The good news about the agreement on the debt ceiling President Joe Biden and House Speaker Kevin McCarthy struck is that it’s probably the best deal Democrats could have gotten. Biden can sell his party on the fact that the deal falls far short of the draconian demands made by the GOP’s right flank—who had previously been running the show and are now incensed at being left behind. Democrats had spent much of the debt negotiations on their back foot; now Republicans are in disarray. Similarly, Biden can once again sell voters on the fact that he’s a sober dealmaker committed to keeping the government functioning, not the fire-breathing ideologue or doddering vegetable that Republicans typically portray him as. There’s not much to celebrate in this deal, but Biden can pitch it to both skeptical members of his party and the public as a necessary compromise: Once negotiations with McCarthy began, this was probably the best deal he could have struck.
The bad news is that he made a deal at all. Everything that’s good about this deal, provided it passes, occurs in the short term: The government doesn’t default; the United States only suffers minor reputational harm. Generally speaking, avoiding apocalypse—and default could have caused something close to that—is a good thing. But by negotiating with McCarthy, Biden legitimized what were effectively terrorist tactics and dramatically increased the likelihood of an apocalyptic event in the near future. Republicans can and will continue to hold the debt ceiling hostage; the expectation, thanks to Biden’s willingness to engage, is that concessions will follow—or else the U.S. defaults.
This is a clear deviation from recent Democratic strategy, and it is a potentially devastating one. In 2011, Barack Obama got played by Republicans: He thought they were negotiating about raising the debt ceiling in good faith; they weren’t. Realizing this too late, he submitted to steep, multitrillion-dollar cuts—ones that were devastating to a still-anemic postrecession economy—in order to avoid default. Having realized that Republicans had no interest in legitimate bargaining, however, Obama set what should have been the ongoing precedent: Don’t negotiate over the debt ceiling. It worked—subsequent fights over raising the debt ceiling avoided concessions. The lesson has been clear: If you want to win, don’t play the game.
Biden paid lip service to this strategy, repeatedly making public statements to the effect that raising the debt ceiling was nonnegotiable. This is a reasonable stance. For one thing, Republicans have always voted to raise the debt ceiling when they are in power. For another, it is existential: It must be done so the U.S. government can continue to function. Failing to raise it, moreover, would catastrophically damage America’s reputation abroad and potentially blow up the economy. Republicans were putting a gun to the head of the American—and perhaps global—economy, and they were doing it for base, political reasons. The only responsible thing to do was to ignore them.
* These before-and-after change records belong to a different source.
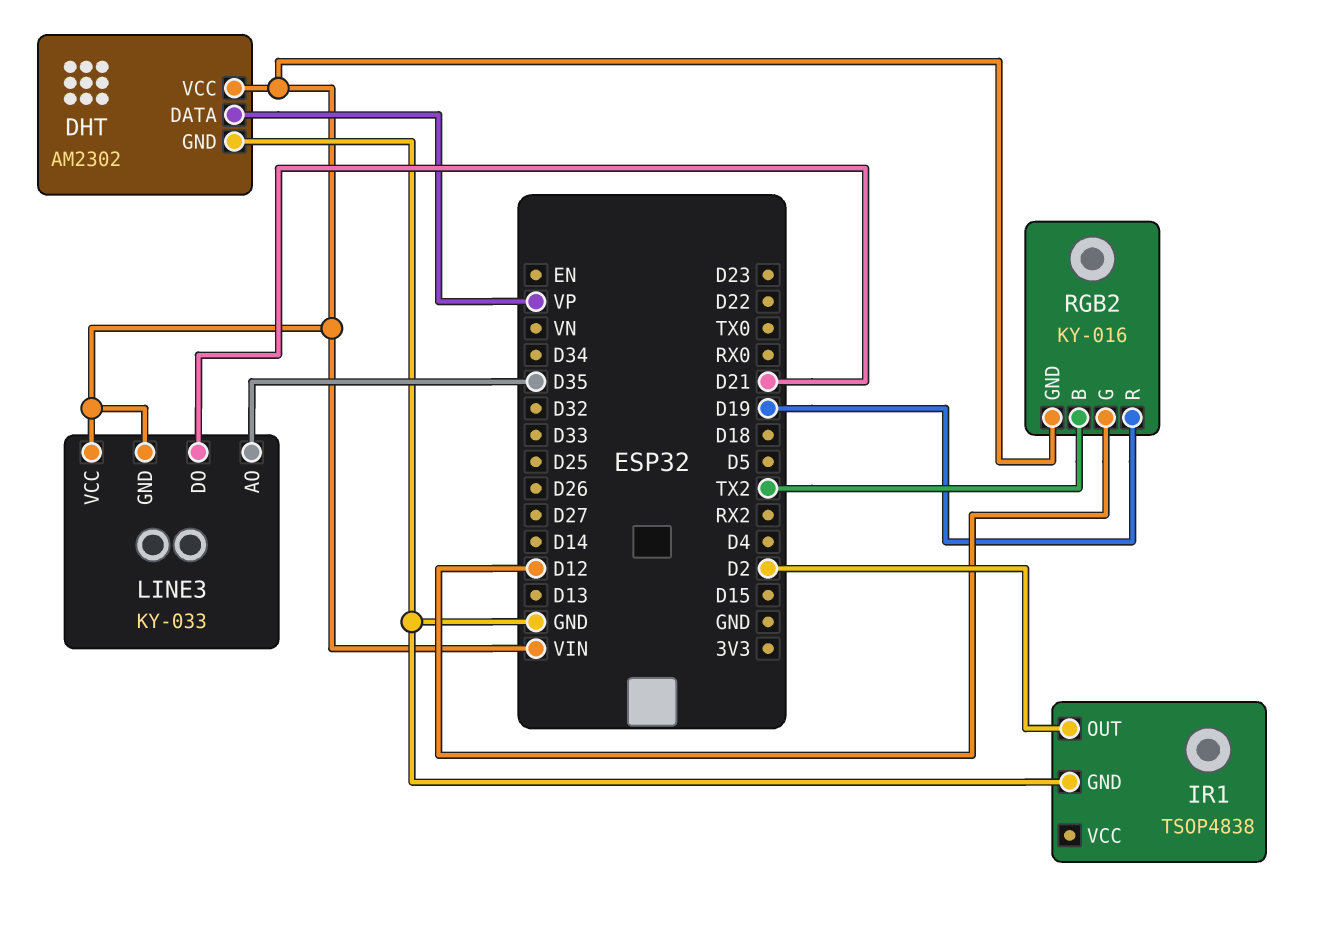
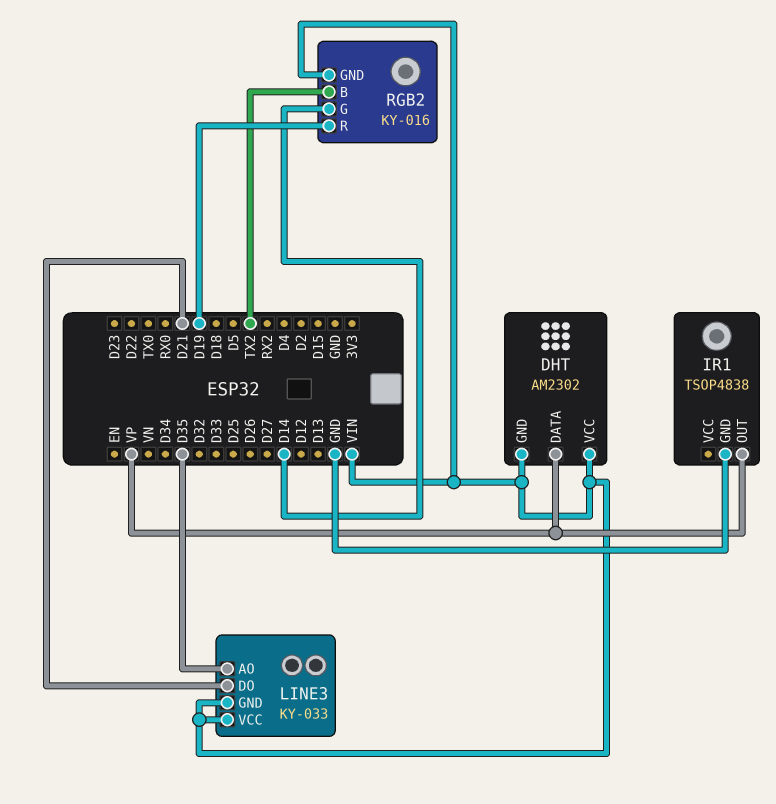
DHT pin GND: GND -> VIN
IR1 pin OUT: D2 -> VP
RGB2 pin G: D12 -> D14

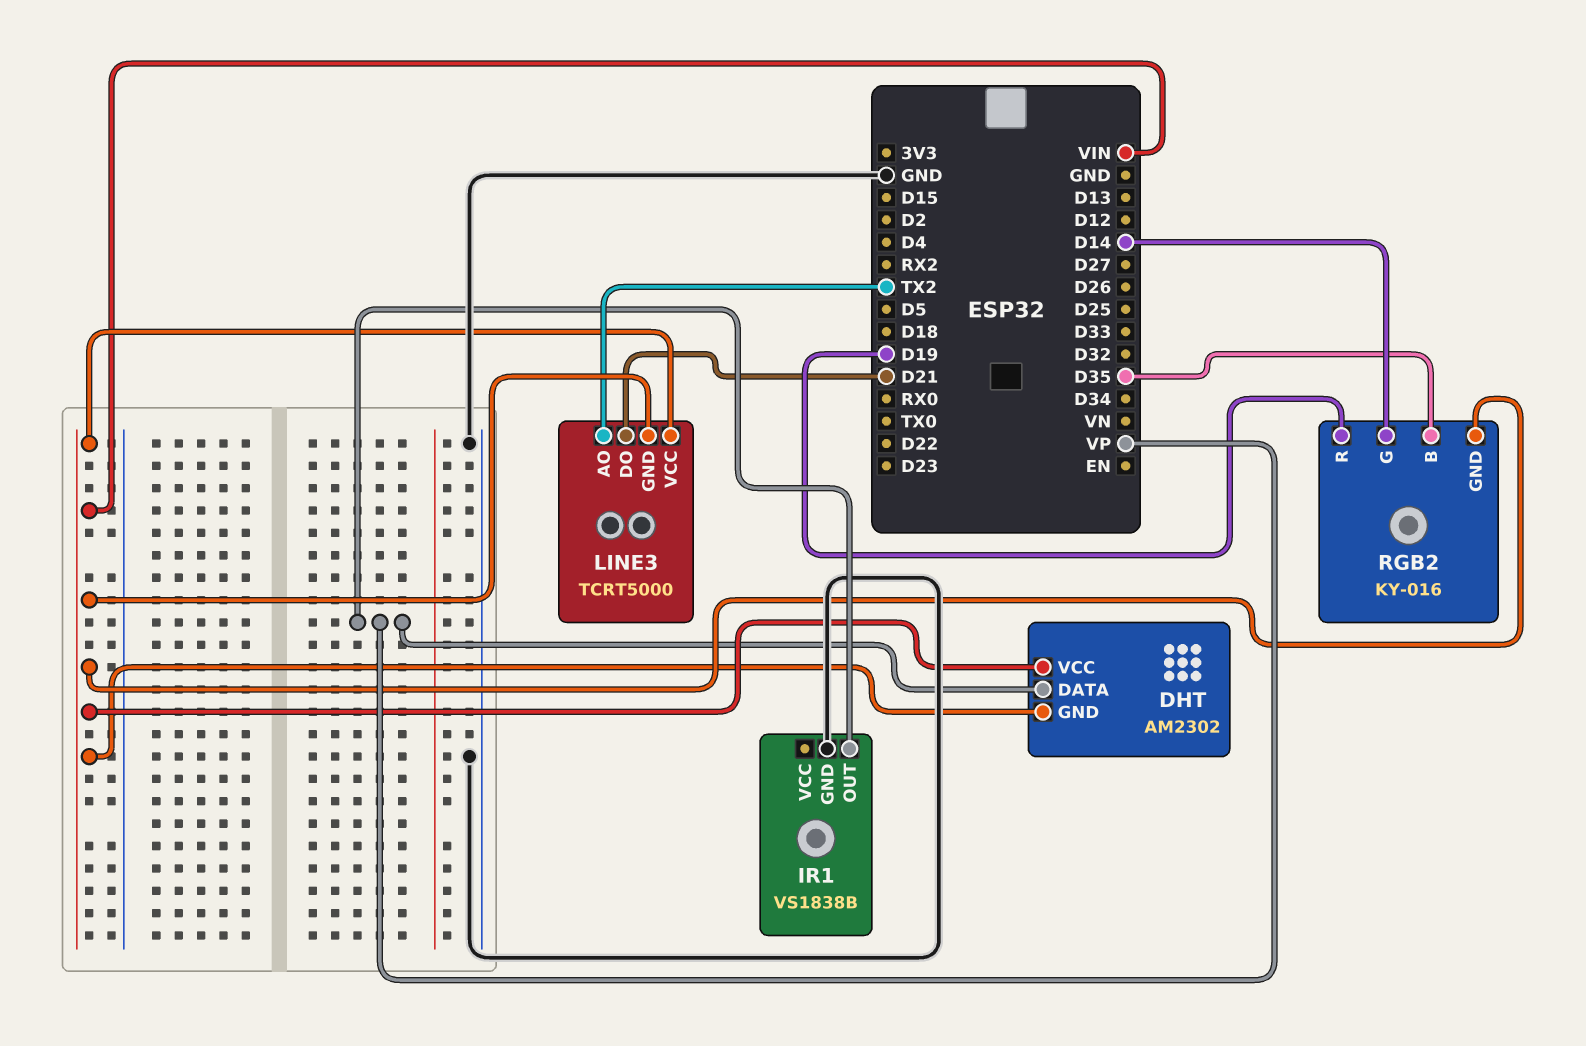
IR1: TSOP4838 -> VS1838B
LINE3: KY-033 -> TCRT5000
LINE3 pin AO: D35 -> TX2
RGB2 pin B: TX2 -> D35

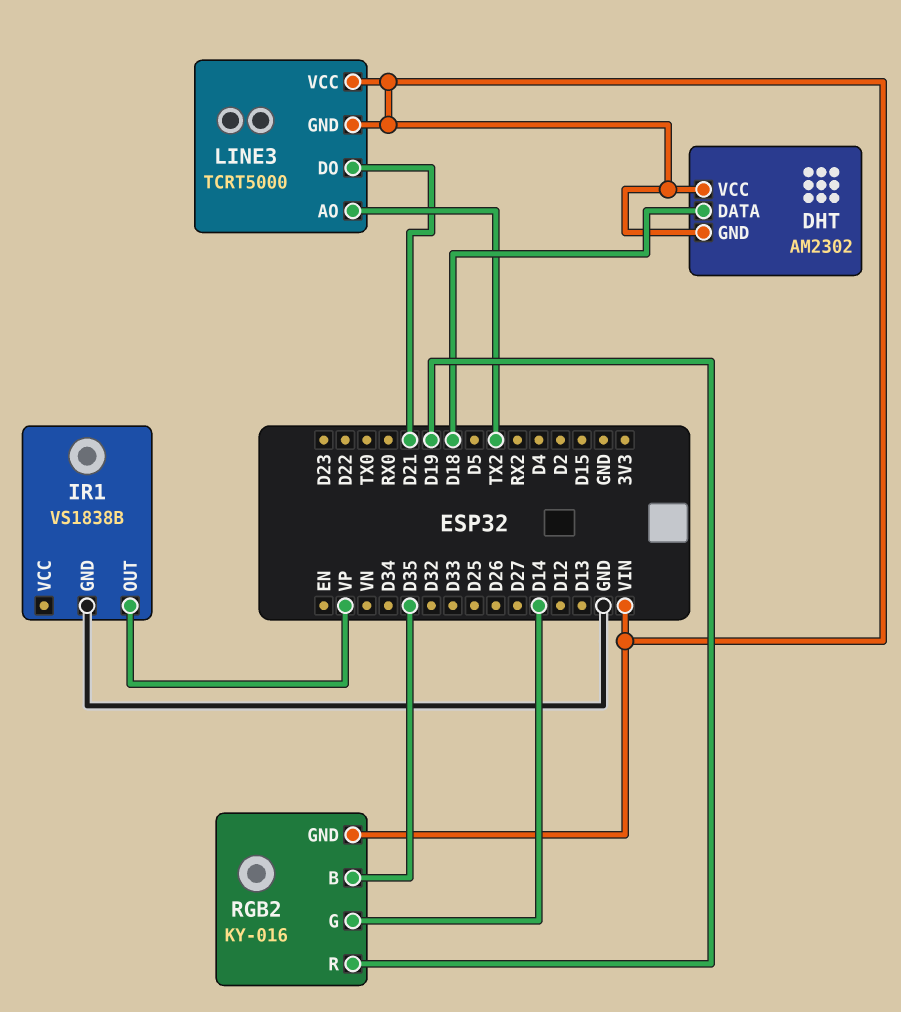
DHT pin DATA: VP -> D18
This was also good politics for Biden. He was betting against Kevin McCarthy, something few have gone broke doing. McCarthy’s caucus is unruly; getting his seat as speaker of the House required major concessions to his most unhinged members. Biden made a calculated bet that McCarthy couldn’t put together a package that could serve as a starting point for negotiations, a bet he ultimately lost. McCarthy did produce one—an unworkable, ridiculous budget and one that showed the Republican Party’s eagerness to slash necessary social programs relating to health care and education—by the skin of his teeth last month.
But McCarthy and Republicans had also made a bet about Biden: that he would cave. Biden likes negotiating too much; his statements about not negotiating were resolute, but there was a hint of squishiness—Biden kept leaving openings for possible negotiations. After McCarthy and House Republicans passed their budget, that’s exactly what happened. Biden played ball. And while, yes, he won the negotiating battle, he lost the debt ceiling war.
That’s largely because Republicans can come back to the table the next time the debt ceiling is up for raising in a divided government and ask for, well, anything. As New York’s Jonathan Chait writes in a perceptive piece about the implications of this deal, “given that Republicans have probably cut domestic discretionary spending as low as they can tolerate if not lower, the next round of demands will likely cut deeper into anti-poverty programs that were spared this time. Or possibly, Republicans will creatively demand concessions on immigration, abortion, or any other social issue that has seized their imagination at the moment.” There’s simply no telling where this will lead, but none of it is reassuring. Now opened, this Pandora’s box is going to be almost impossible to close.